Finally, in 1989, Deborah Harry released an album that was not only produced by Blondie's main producer, Mike Chapman, but was every bit as strong as `
Parallel Lines', `
Eat to the Beat' and `
Autoamerican'. `Def, Dumb and Blonde' is Harry at the peak of her enigmatic powers, tapping punk, new wave, dance, pop and 60s girl bands to create a delectably assured whole.
Curiously, the weakest song on the album is the opening single, `I Want That Man' (written by Tom Bailey and Alannah Currie from The Thompson Twins), which was a huge hit in a number of countries outside the US. In comparison to the rest of the album, it is overly frivolous and frothy, plus it suffers from piano-heavy production that dates it rather badly. While it is certainly not bad, the rest of the record is much better.
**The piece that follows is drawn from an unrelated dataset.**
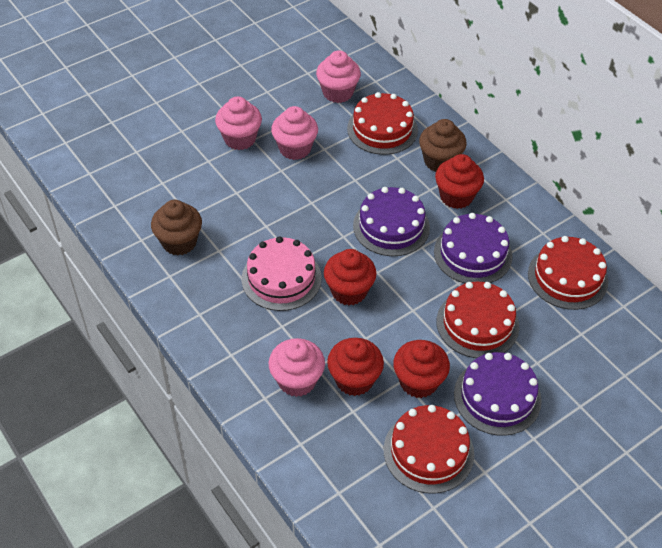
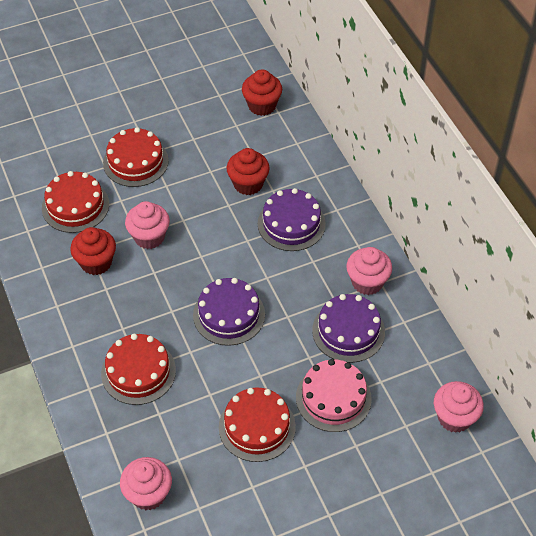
brown cupcake: 2 -> 0
red cupcake: 4 -> 3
This set of 15 songs features no less than eight first rate Harry/ Chris Stein (Blondie guitarist and former long time partner) compositions. The album could have comprised only these and the first two singles and it would still have been brilliant. `Maybe for Sure' and `He Is So' are dreamy, haunting new wave pop partners. `Get Your Way' is an awesome dance rocker with a quirky, attitude-heavy rap break. `Bike Boy' is a screeching mid-70s punk rocker and `Brite Side' is an almost-ballad, full of the beautifully poetic turns of phrase that are uniquely Deborah Harry (though the mix featured in the closing credits of the 80s/90s TV series, `Wiseguy' was better). But the pièce de résistance is the stunning, epic closing track, `End of the Run', a spoken word reminiscence on a time of leather jackets, guitars and cars - Harry has never been heard in finer voice than this.
The remaining tracks, by other writers, are all very fine. `Comic Books' (a cover of a song by 70s New York punk rockers, The Fast) and `Forced to Live' are punk companion pieces to `Bike Boy', while `Calmarie', a slow bossa nova styled piece co-written by Brazillian jazz percussionist, Naná Vasconcelos, sports Harry in an utterly virtuosic vocal performance.
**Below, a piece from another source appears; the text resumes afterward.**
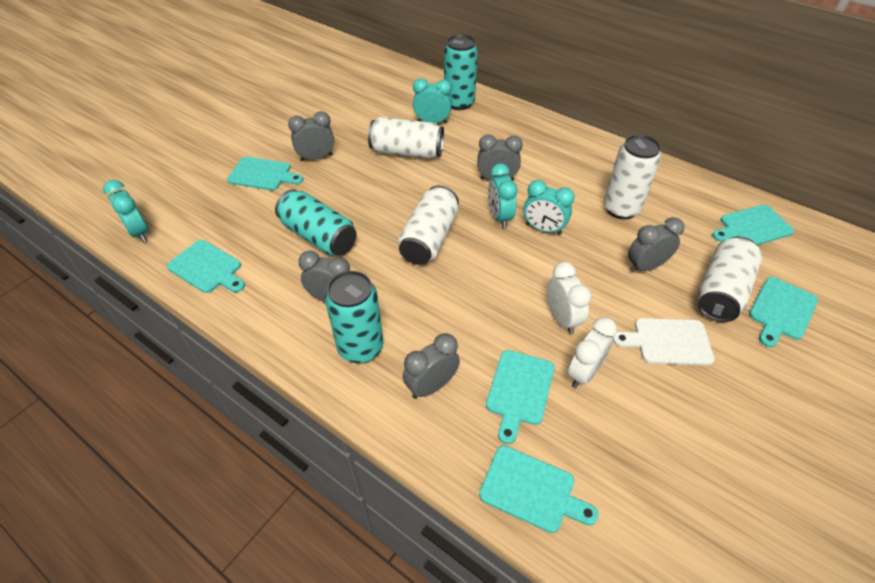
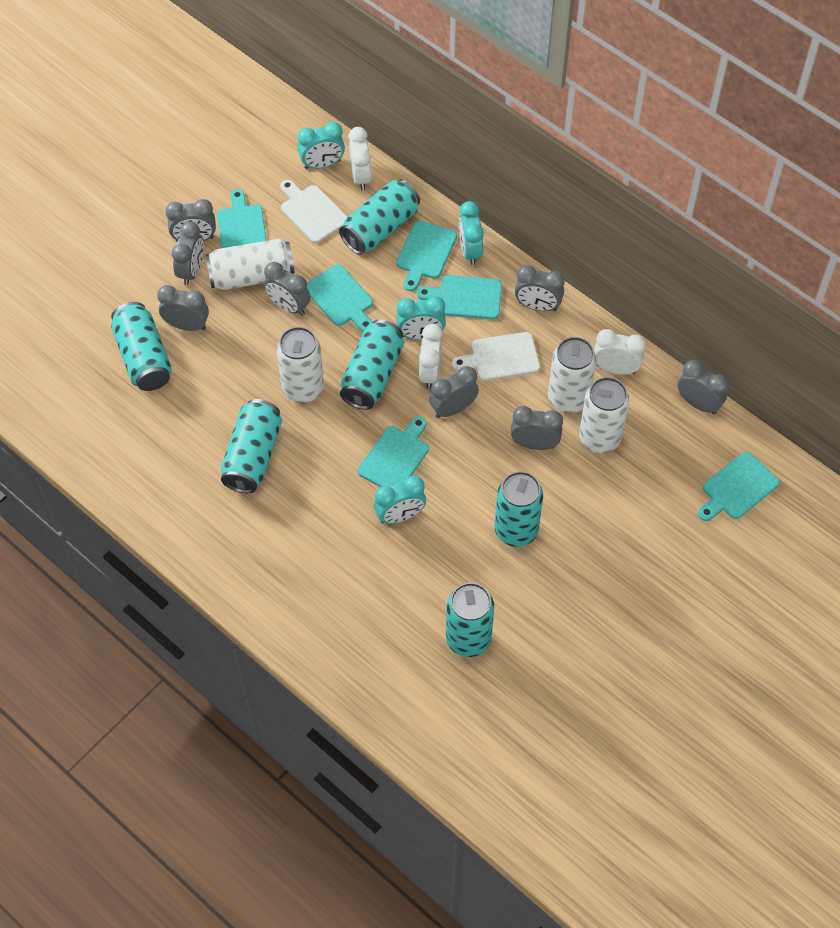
grey clock: 5 -> 8
turquoise can: 3 -> 6
white clock: 2 -> 3
white cutting board: 1 -> 2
`Def, Dumb and Blonde' is one of the very best things Deborah Harry has ever recorded, with and without Blondie. It is clear evidence of the benefits of working with a producer that `gets' the artist - which her previous solo project producers evidently did not. It might have been a relative commercial flop, but it is an absolute must for any rock collection.